Cold Case...Still Mysterious...Finally Solved!

Despite the fact that it's been almost 110 years since he died, Harry Hayward remains the most talked about person buried in Minneapolis Pioneers and Soldiers Memorial Cemetery. Hayward was convicted of masterminding Minnesota 's crime of the 19th century, the murder for hire of Catherine “Kitty” Ging on December 3, 1894.

Hayward, who had a reputation as a womanizer and a gambler, persuaded Miss Ging to sign over two life insurance policies, each worth $5,000, to him. By all accounts, she was infatuated with Hayward, and that infatuation led to her death. Hayward offered Claus Blixt, the alcoholic caretaker of the Ozark Flats apartment buildingn where Hayward and Ging both lived, $2,000 to drive Kitty Ging out by Lake Calhoun and shoot her. Blixt initially agreed but then tried to back out of the deal at which point Hayward threatened to harm Blixt's family.

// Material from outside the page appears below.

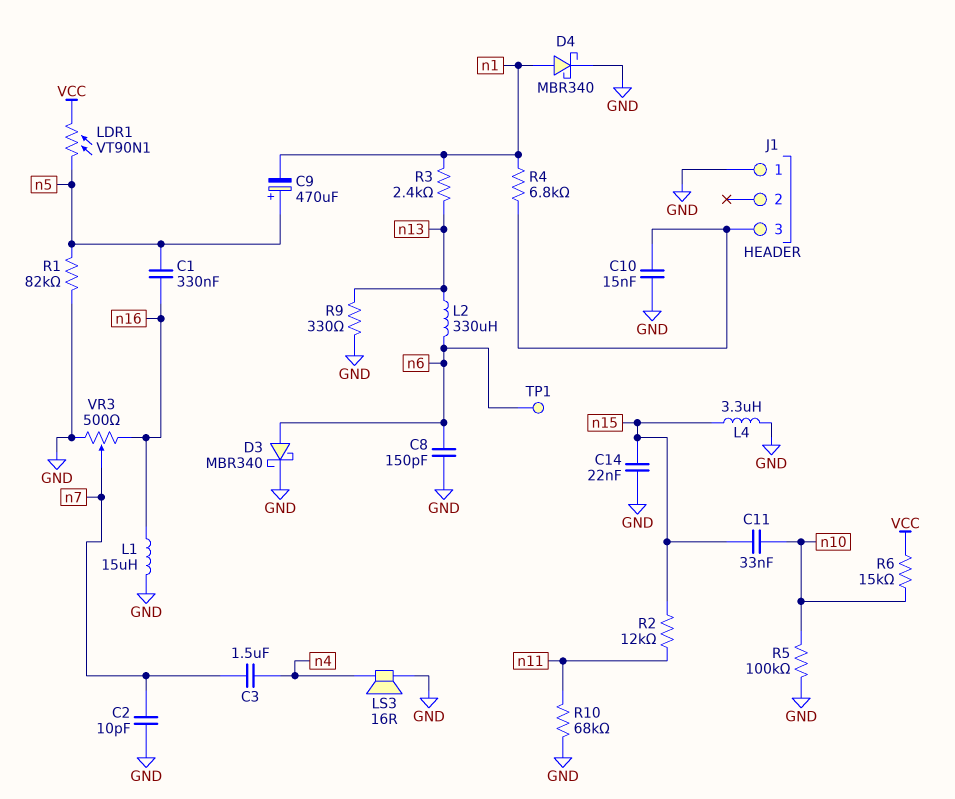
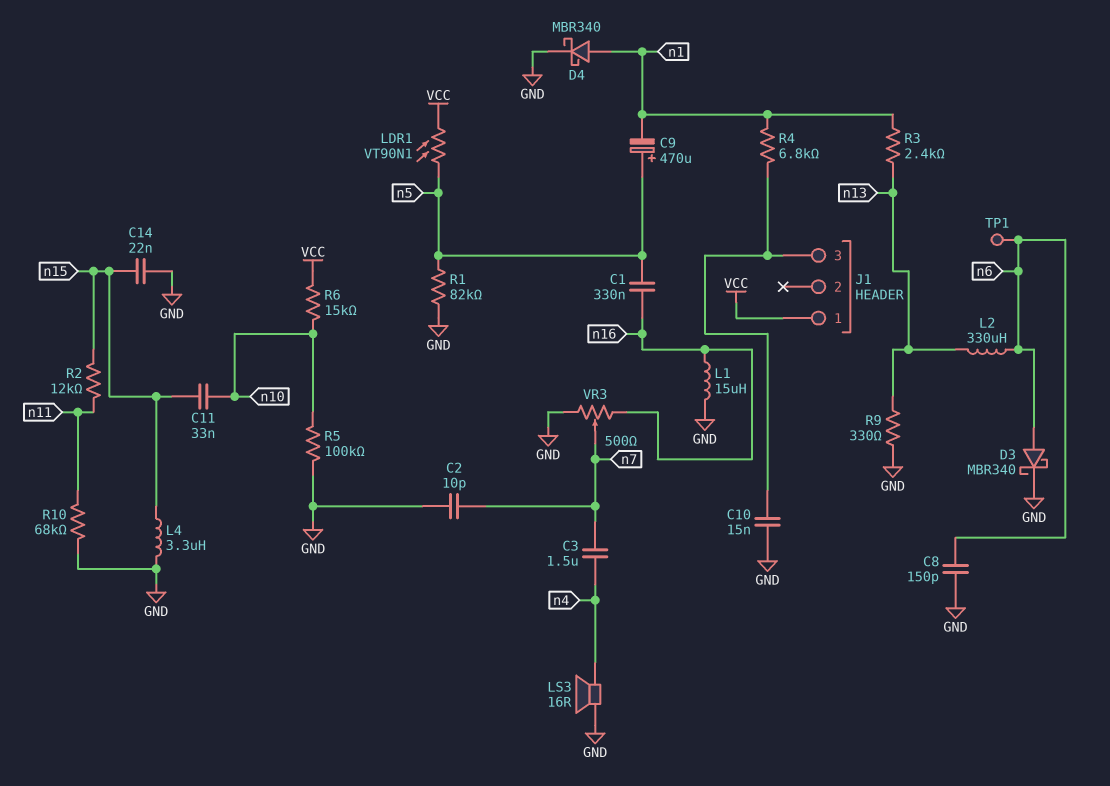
J1 pin 1: GND -> VCC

Minneapolis' newspapers of the day offered up a number of suspects and conspiracy theories in an effort to keep the public's interest in the murder from flagging. The police were not so gullible; they suspected Harry from the first, and although it took them three days, they finally “sweated” a confession out of Claus Blixt that implicated Hayward. Once Hayward was behind bars the press tried to link him to just about every unsolved murder that had been committed previously, not only in Minnesota but in locations as far away as New York.

The trial lasted 46 days, and the jurors heard from 138 witnesses before finding Hayward guilty of first degree murder on March 8, 1895. His appealed his conviction but only managed to delay his execution. Hayward was hanged on December 11, 1895.

After the hanging, rumors about Hayward persisted. There were stories that he had insisted that the gallows be painted red and that he be hanged in formal evening clothes. This led some to believe that Hayward had faked his own death by wearing an iron collar underneath his celluloid shirt collar. Friends supposedly helped Hayward escape to Chicago, a rumor that was fueled by the fact that Hayward's body was taken to Chicago to be cremated. The explanation was much simpler— Minneapolis did not have a crematorium

“Murder in Minnesota,” a book written by Walter Trenerry in 1962, mistakenly claimed that Hayward was buried in Lakewood Cemetery thus creating one more controversy about Harry Hayward. But Minneapolis Pioneers and Soldiers Cemetery records clearly prove that, for better or worse, Harry Hayward's ashes are buried in Phillips.